Marie Curie, one of many (many) female science pioneers (Credit: Wikimedia Commons)
An excerpt from the new book Headstrong: 52 Women Who Changed Science—And The World.
MY BOOK ABOUT SCIENTISTS BEGAN WITH BEEF STROGANOFF. According to the New York Times, Yvonne Brill made a mean one. In an obituary published in March 2013, Brill was honored with the title of "world's best mom" because she "followed her husband from job to job and took eight years off from work to raise three children." Only after a loud, public outcry did the Times amend the article so it would begin with the contribution that earned Brill a featured spot in the paper of record in the first place: "She was a brilliant rocket scientist." Oh right. That.
The error—stroganoff before science; domesticity before personal achievement—is so cringe-worthy because it's a common one. In 1964, when Dorothy Crowfoot Hodgkin won the greatest award that chemistry has to offer, a paper declared "Nobel Prize for British Wife," as if she had stumbled upon the complex structures of biochemical substances while matching her husband's socks. We simply don't speak of men in science this way. Their marital status isn't considered necessary context in a biochemical breakthrough. Employment as an important aerospace engineer is not the big surprise hiding behind a warm plate of noodles. For men, scientific accomplishments are accepted as something naturally within their grasp.

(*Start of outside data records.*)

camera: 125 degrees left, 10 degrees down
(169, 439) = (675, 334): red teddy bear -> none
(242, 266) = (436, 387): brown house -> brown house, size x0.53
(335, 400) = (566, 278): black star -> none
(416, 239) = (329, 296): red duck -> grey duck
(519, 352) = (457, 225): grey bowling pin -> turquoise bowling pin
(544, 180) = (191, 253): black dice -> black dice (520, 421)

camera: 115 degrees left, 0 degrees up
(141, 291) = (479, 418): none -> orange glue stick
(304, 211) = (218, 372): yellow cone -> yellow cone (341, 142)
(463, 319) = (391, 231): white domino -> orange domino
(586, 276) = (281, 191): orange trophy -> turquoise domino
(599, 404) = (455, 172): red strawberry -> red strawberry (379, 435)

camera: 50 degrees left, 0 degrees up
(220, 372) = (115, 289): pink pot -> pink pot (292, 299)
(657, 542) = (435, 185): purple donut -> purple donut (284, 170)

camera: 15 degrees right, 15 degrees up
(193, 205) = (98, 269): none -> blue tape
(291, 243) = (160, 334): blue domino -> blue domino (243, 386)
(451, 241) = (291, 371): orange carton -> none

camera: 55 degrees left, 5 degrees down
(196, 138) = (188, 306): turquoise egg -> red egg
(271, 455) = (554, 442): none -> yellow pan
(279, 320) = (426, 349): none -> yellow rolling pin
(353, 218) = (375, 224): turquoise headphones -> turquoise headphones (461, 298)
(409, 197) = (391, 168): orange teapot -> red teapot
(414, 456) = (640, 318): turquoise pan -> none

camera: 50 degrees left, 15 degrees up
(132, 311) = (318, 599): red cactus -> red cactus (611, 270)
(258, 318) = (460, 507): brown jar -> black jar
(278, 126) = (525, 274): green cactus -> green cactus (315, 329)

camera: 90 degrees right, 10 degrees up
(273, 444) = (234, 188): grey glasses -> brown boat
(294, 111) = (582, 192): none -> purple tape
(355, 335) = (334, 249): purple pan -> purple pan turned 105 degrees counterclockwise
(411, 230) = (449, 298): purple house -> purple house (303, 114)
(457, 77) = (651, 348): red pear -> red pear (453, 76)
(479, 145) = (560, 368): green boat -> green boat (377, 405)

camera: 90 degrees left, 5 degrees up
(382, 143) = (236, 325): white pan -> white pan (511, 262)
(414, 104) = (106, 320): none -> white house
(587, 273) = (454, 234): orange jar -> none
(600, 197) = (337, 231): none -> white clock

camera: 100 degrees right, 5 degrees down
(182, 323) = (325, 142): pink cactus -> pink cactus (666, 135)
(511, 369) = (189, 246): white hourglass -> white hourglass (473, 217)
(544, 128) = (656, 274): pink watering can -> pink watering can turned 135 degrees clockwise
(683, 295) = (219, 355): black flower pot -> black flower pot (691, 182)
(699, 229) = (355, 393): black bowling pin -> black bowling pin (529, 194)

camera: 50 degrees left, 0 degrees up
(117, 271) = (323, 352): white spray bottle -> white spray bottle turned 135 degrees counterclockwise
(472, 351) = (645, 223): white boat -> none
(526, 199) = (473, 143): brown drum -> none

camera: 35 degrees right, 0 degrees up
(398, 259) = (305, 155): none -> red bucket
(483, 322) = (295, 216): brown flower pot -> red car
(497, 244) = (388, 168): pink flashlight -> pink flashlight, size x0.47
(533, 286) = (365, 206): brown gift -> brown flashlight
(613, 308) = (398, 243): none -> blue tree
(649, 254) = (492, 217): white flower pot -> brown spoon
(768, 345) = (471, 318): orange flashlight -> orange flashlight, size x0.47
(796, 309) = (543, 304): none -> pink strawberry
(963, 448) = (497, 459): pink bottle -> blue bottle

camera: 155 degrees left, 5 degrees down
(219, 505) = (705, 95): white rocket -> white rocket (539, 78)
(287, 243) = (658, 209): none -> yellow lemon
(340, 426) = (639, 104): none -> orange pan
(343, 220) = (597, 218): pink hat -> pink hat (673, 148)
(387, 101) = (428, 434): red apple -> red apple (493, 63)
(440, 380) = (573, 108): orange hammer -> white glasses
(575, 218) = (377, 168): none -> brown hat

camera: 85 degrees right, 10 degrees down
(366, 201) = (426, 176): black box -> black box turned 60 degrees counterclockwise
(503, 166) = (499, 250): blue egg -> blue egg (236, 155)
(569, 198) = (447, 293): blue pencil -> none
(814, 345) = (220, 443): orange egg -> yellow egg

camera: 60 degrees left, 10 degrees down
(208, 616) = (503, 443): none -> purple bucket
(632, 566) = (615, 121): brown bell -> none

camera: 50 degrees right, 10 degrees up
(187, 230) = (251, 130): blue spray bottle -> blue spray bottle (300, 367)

In 1899, the inventor and physicist Hertha Ayrton put on a demonstration showing her latest breakthrough in calming the temperament of the arc light, long notorious for hissing and flickering. When the paper reported on the presentation, it treated Ayrton like some kind of circus performer: "What astonished the lady visitors . . . was to find one of their own sex in charge of the most dangerous-looking of all the exhibits. Mrs. Ayrton was not a bit afraid." Annoyed by this and many other similar perspectives, Ayrton called out a persistent problem with the way she and her contemporaries like Marie Curie were treated: "The idea of 'women and science' is entirely irrelevant. Either a woman is a good scientist or she is not; in any case she should be given opportunities, and her work should be studied from the scientific, not the sex, point of view."
Even today, it's important we hear those words again. We need not only fairer coverage of women in science, but more of it.
Sally Ride turned her father into an advocate for the cause. After coming across an advertisement featuring a boy daydreaming about the day he would go up into space, Ride's father wrote a strongly worded letter to the advertiser pointing out an inherent bias in educating children that should be corrected. "As a parent of the first US woman astronaut, I know first hand that girls also aspire to math and science and we should encourage her to 'get America's future off the ground.'" In early 2014, a seven-year-old named Charlotte wrote an open letter to Lego. "I went to a store and saw Legos in two sections, the pink [girls] and the blue [boys]. All the girls did was sit at home, go to the beach, and shop and they had no jobs but the boys went on adventures, worked, saved people, and had jobs, even swam with sharks. I want you to make more Lego girl people and let them go on adventures and have fun ok!?!"
As girls in science look around for role models, they shouldn't have to dig around to find them. By treating women in science like scientists instead of anomalies or wives who moonlight in the lab, as well as correcting the cues given to girls at a young age about what they're good at and what they're supposed to like, we can accelerate the growth of an entire new generation of chemists, archeologists, and cardiologists while also revealing a whole hidden history of the world.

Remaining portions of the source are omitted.